Shanghai Journal of Stomatology ›› 2023, Vol. 32 ›› Issue (3): 314-317.doi: 10.19439/j.sjos.2023.03.018

• Original Articles • Previous Articles     Next Articles

The clinical value of multislice CT for measuring the anatomical position of the mandibular nerve canal

TAN Zhi1, SHEN Li1, YANG Jing1, LIU Ping2   

  1. 1. Department of Oral and Maxillofacial Surgery, 2. Department of Stomatology, Affiliated Hospital of North Sichuan Medical College. Nanchong 637003, Sichuan Province, China
  • Received:2022-11-04 Revised:2023-01-11 Online:2023-06-25 Published:2023-06-28

Abstract: PURPOSE: To investigate the clinical value of multislice CT(MSCT) for measuring the anatomical position of the mandibular nerve canal during implantation in the posterior mandibular regions. METHODS: A total of 109 patients with mandibular posterior dental implants were included,and the linear distance between the alveolar ridge and the mandibular nerve canal in the posterior mandibular region to be implanted was measured by MSCT and CBCT before implantation.
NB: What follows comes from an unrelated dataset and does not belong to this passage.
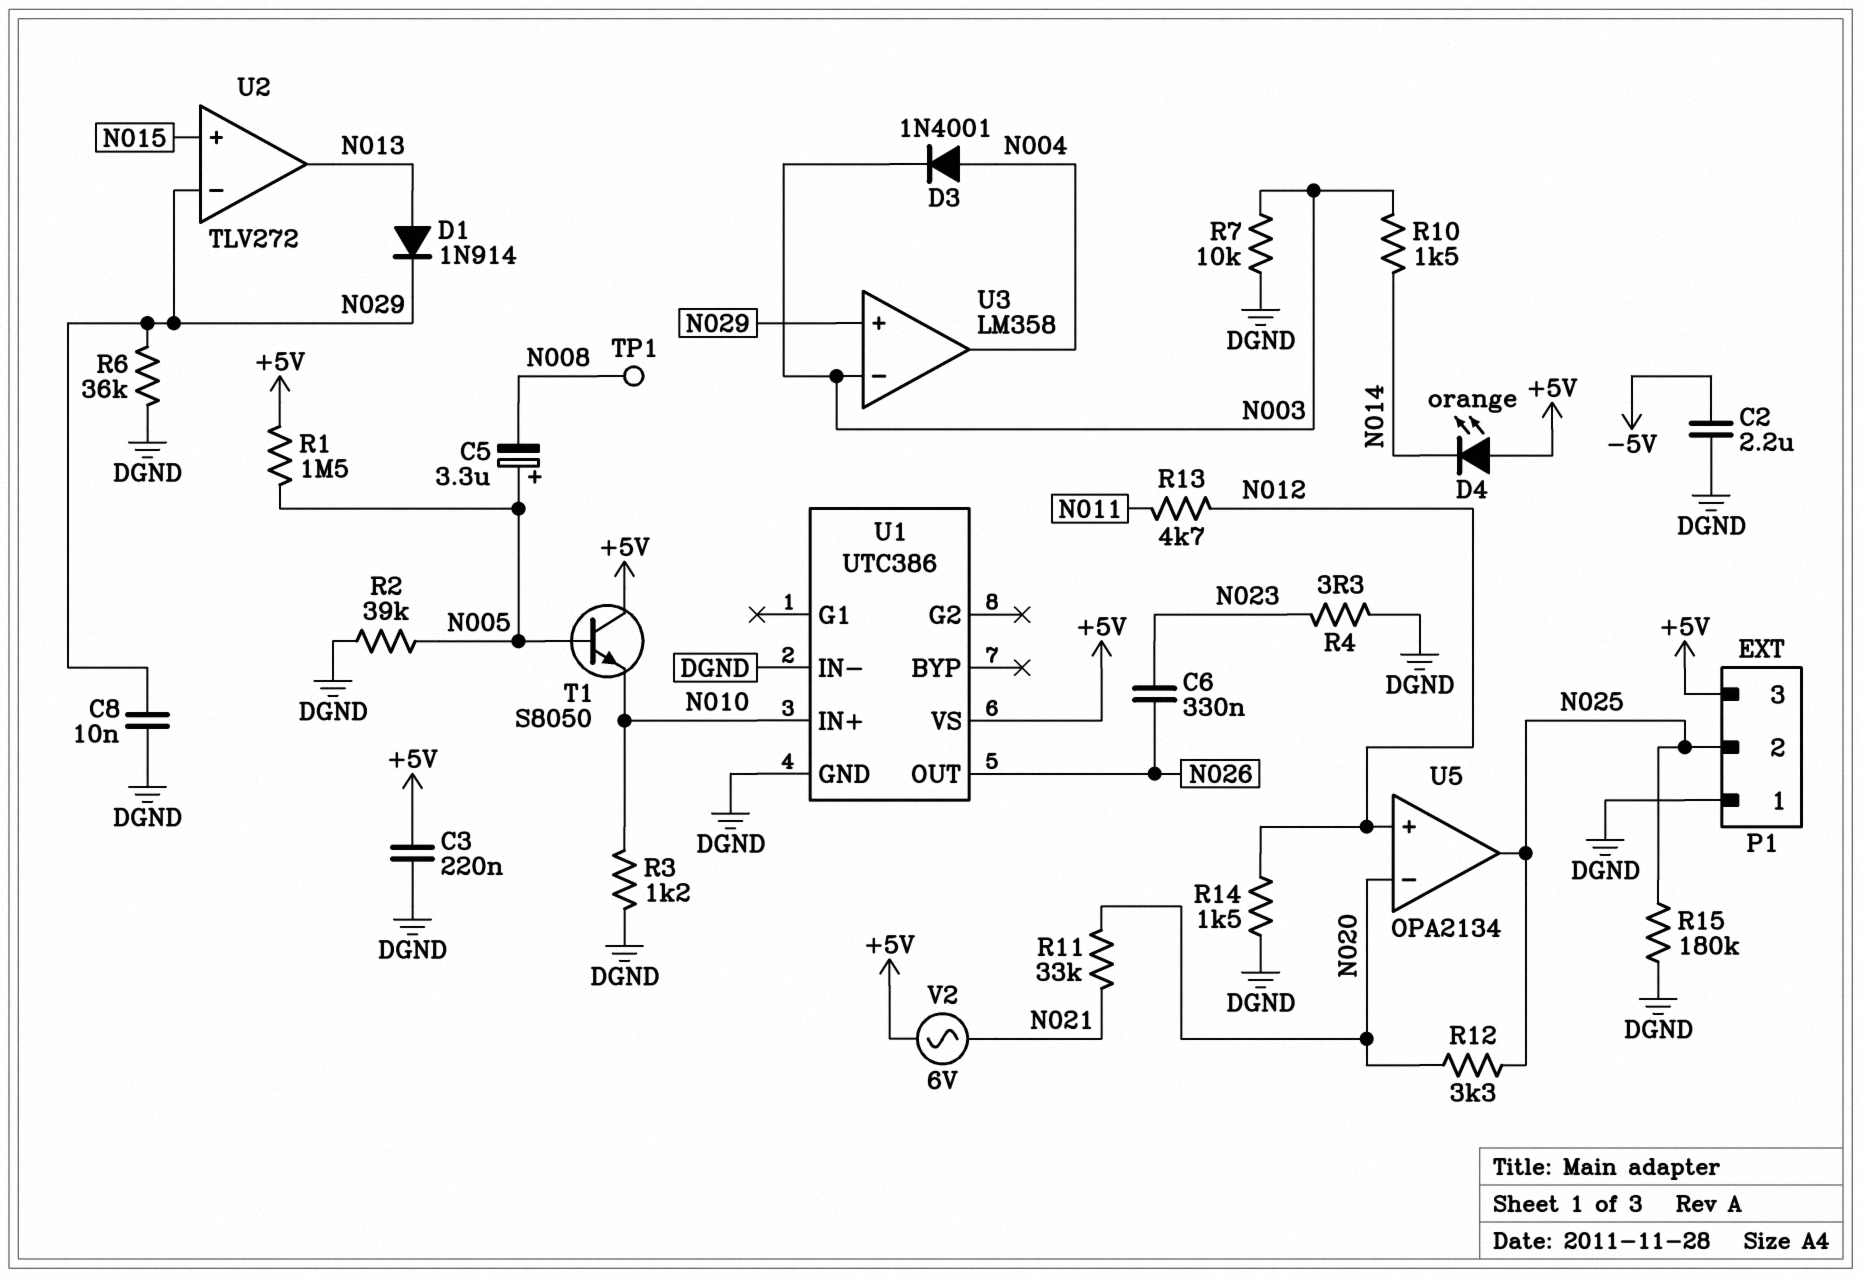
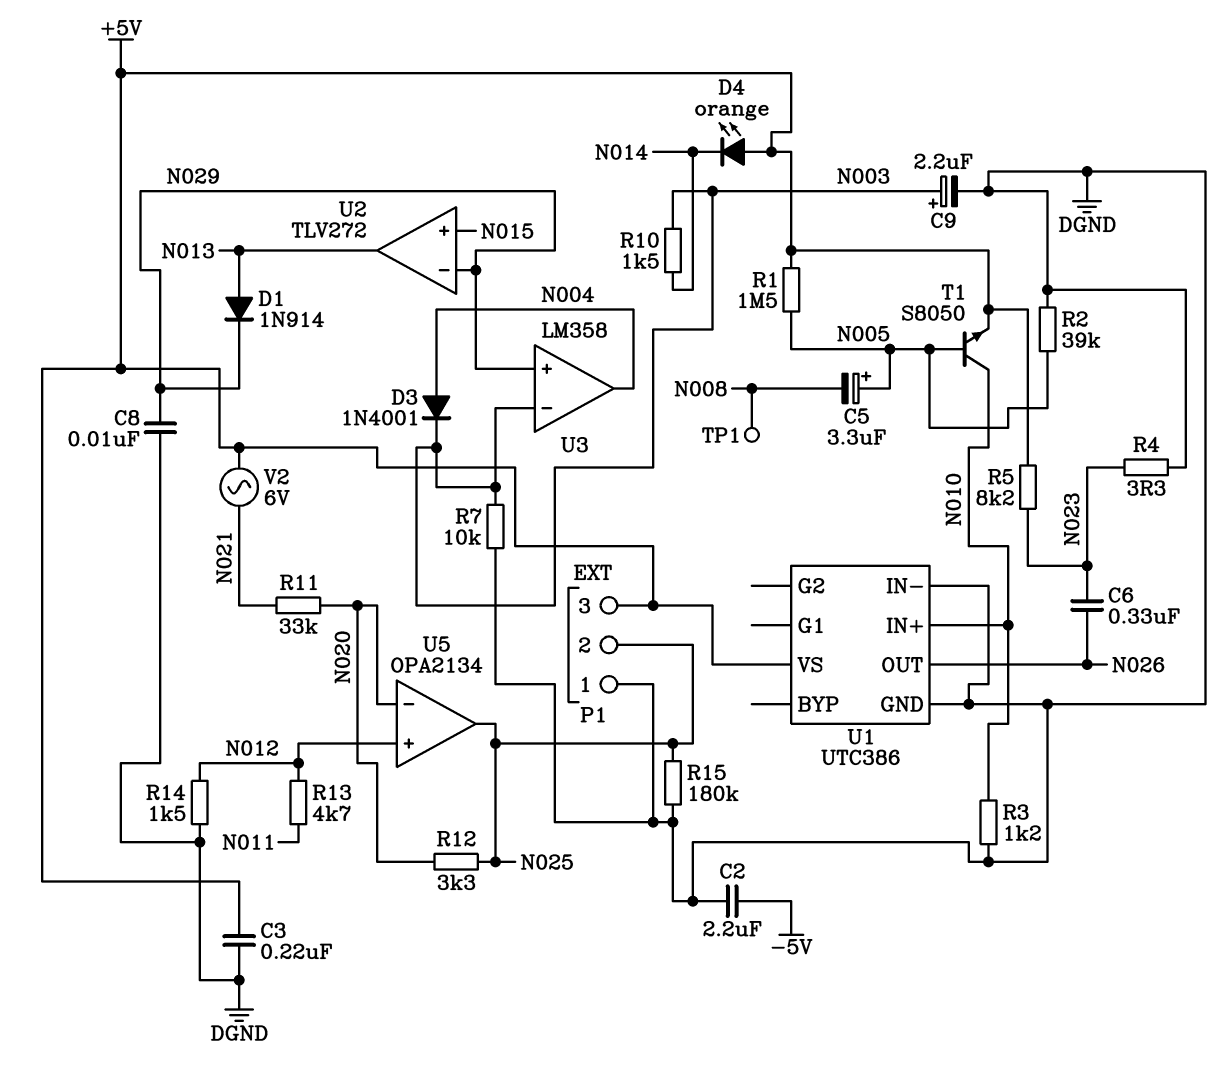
C9: none -> 2.2uF (plus N003, minus DGND)
R5: none -> 8.2k (+5V, N023)
R6: 36k (DGND, N029) -> none
T1: NPN S8050 (B N005, C +5V, E N010) -> NPN S8050 (B N005, C N010, E +5V)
All 109 patients were divided into the MSCT navigation group and CBCT navigation group, and the imaging data from both groups were imported into the dynamic real-time navigation system for implant design, in parallel and in real time. The patients in both groups underwent MSCT or CBCT to measure the deviation of the actual position of the implant from the preoperative design position, including the deviation of the cervical centrum and apical part of the implant and the deviation of the distance between the implant and the mandibular nerve canal, and to assess their clinical results after treatment. The data were statistically analyzed with SPSS 21.0 software package. RESULTS: The deviations from the linear spacing between the top of the alveolar ridge and the upper arm of the mandibular nerve canal of the different dental implants in the area to be implanted were detected by MSCT as well as CBCT methods with no significant difference. In addition, there was no significant difference in the cervical deviation, tip deviation, depth deviation, angular deviation and deviation of the spacing between the implant and the mandibular nerve canal in the postoperative implant position in MSCT navigation group compared to the preoperative implant design position in CBCT navigation group. There was also no significant difference in the incidence of functional impairment of the inferior alveolar nerve between CBCT-guided and MSCT-guided group of patients. CONCLUSIONS: MSCT can achieve precise localization of the anatomical structures of the mandibular nerve canal, and the operation according to MSCT navigation during dynamic real-time guided dental implant surgery can avoid damage to the inferior alveolar nerve.